American film producer (born 1955)

Michael Jacobs (born June 28, 1955) is an American writer and producer whose work has appeared on Broadway, Off Broadway, television and film. He is the creator/producer or has written and developed several television series including Boy Meets World, Dinosaurs, Charles in Charge, My Two Dads, The Torkelsons, and Girl Meets World. His television shows have won the People's Choice, Parent's Choice, Environmental Media Awards, and more.

==Early life==
Jacobs was born June 28, 1955, in Highland Park, New Jersey. He attended Highland Park High School. Jacobs grew up in New York City, New York; Fort Lauderdale, Florida; and Los Angeles, California.

==Career==
Jacobs began his career as a writer and an actor. As an actor, he toured with the New Jersey Shakespeare Festival, appeared in a Los Angeles production of Godspell, and made an appearance on the soap-opera Days of Our Lives.

His play, Cheaters, had its premiere in South Florida in 1977, winning the Carbonell Award for "Best New Play." It opened in 1978 at the Biltmore Theatre in New York, starring Doris Roberts, Jack Weston, Lou Jacobi and Rosemary Murphy, when he was twenty-two years old, making him one of the youngest playwrights in Broadway history. His next play, Getting Along Famously was produced off-Broadway in 1984, at the Hudson Guild Theatre. His play, Impressionism opened on Broadway in 2009 at the Gerald Schoenfeld Theatre, starring Jeremy Irons and Joan Allen.

He was nominated for the Academy Award, Golden Globe, National Board of Review and BAFTA Award for Best Film for producing the 1994 motion picture, Quiz Show, which also won the New York Film Critics Circle Award. He won the People's Choice Award (Best New Comedy) for My Two Dads and was nominated for the Emmy Award (Outstanding Children's Program) for Girl Meets World in 2015 and again in 2016, and once again in 2017, which was also nominated for the Humanitas Prize, the WGA Award, the PGA Award, as well as the Kids' Choice Award and Teen Choice Award.

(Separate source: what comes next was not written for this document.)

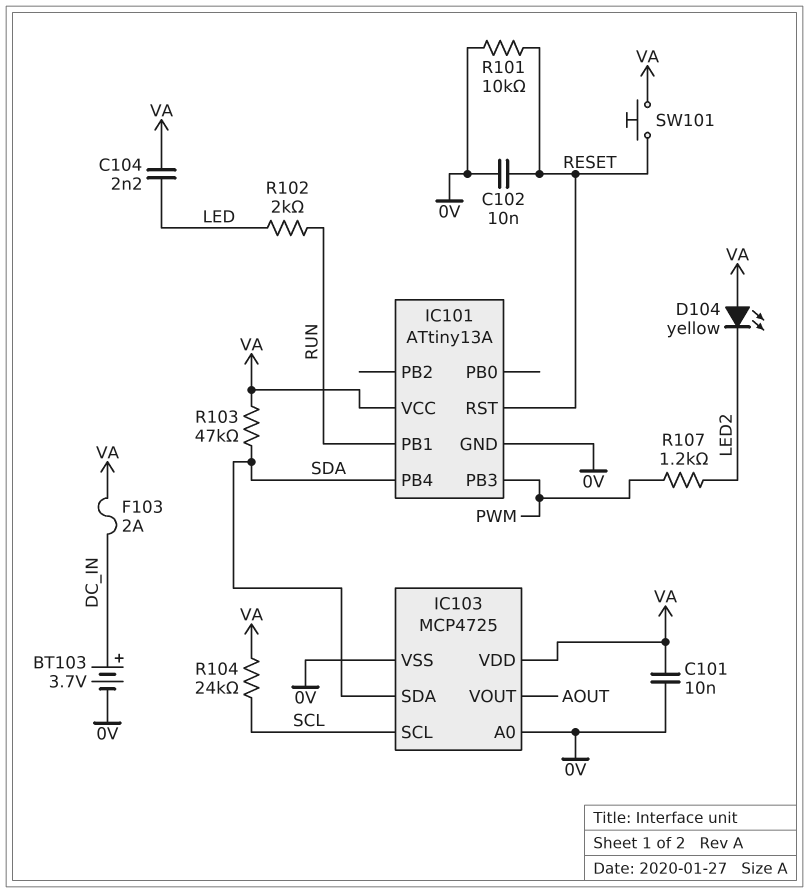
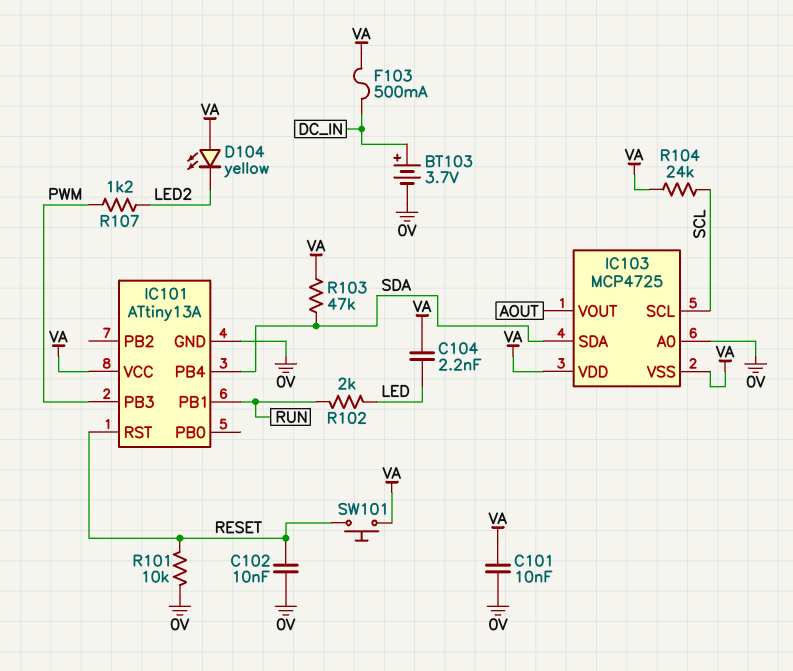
F103: 2A (DC_IN, VA) -> 500mA (DC_IN, VA)
IC103 pin VSS: 0V -> VA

He wrote and directed Maybe I Do, starring Diane Keaton, Richard Gere, Susan Sarandon, William H. Macy, Emma Roberts, and Luke Bracey. It opened in theaters on January 27, 2023, and will begin streaming on Amazon Prime, Apple TV+, YouTube and other premium channels on Valentine's Day.

===Television===
His production company, Michael Jacobs Productions, has been in long-term development partnerships with NBCUniversal Television Distribution, Columbia TriStar Television, and Buena Vista Television. His television shows have appeared on ABC, NBC, CBS, Fox, Disney Channel and The WB television networks.

====Boy Meets World====
In 2023, Boy Meets World celebrated its 30th anniversary on television, having been broadcast continuously since 1993 on ABC, Disney Channel, and currently on TeenNick and MTV2. Michael and the cast were reunited in June 2013, as the featured panel at the second annual ATX Television Festival in Austin, Texas. He was quoted there as saying, "I don't see anything on television right now that is speaking to the audience I have always spoken to and care very much about." Girl Meets World premiered on June 27, 2014, running for three seasons to substantial success before Disney Channel ended the show, allegedly out of concerns the show's characters were aging out of the channel's target audience.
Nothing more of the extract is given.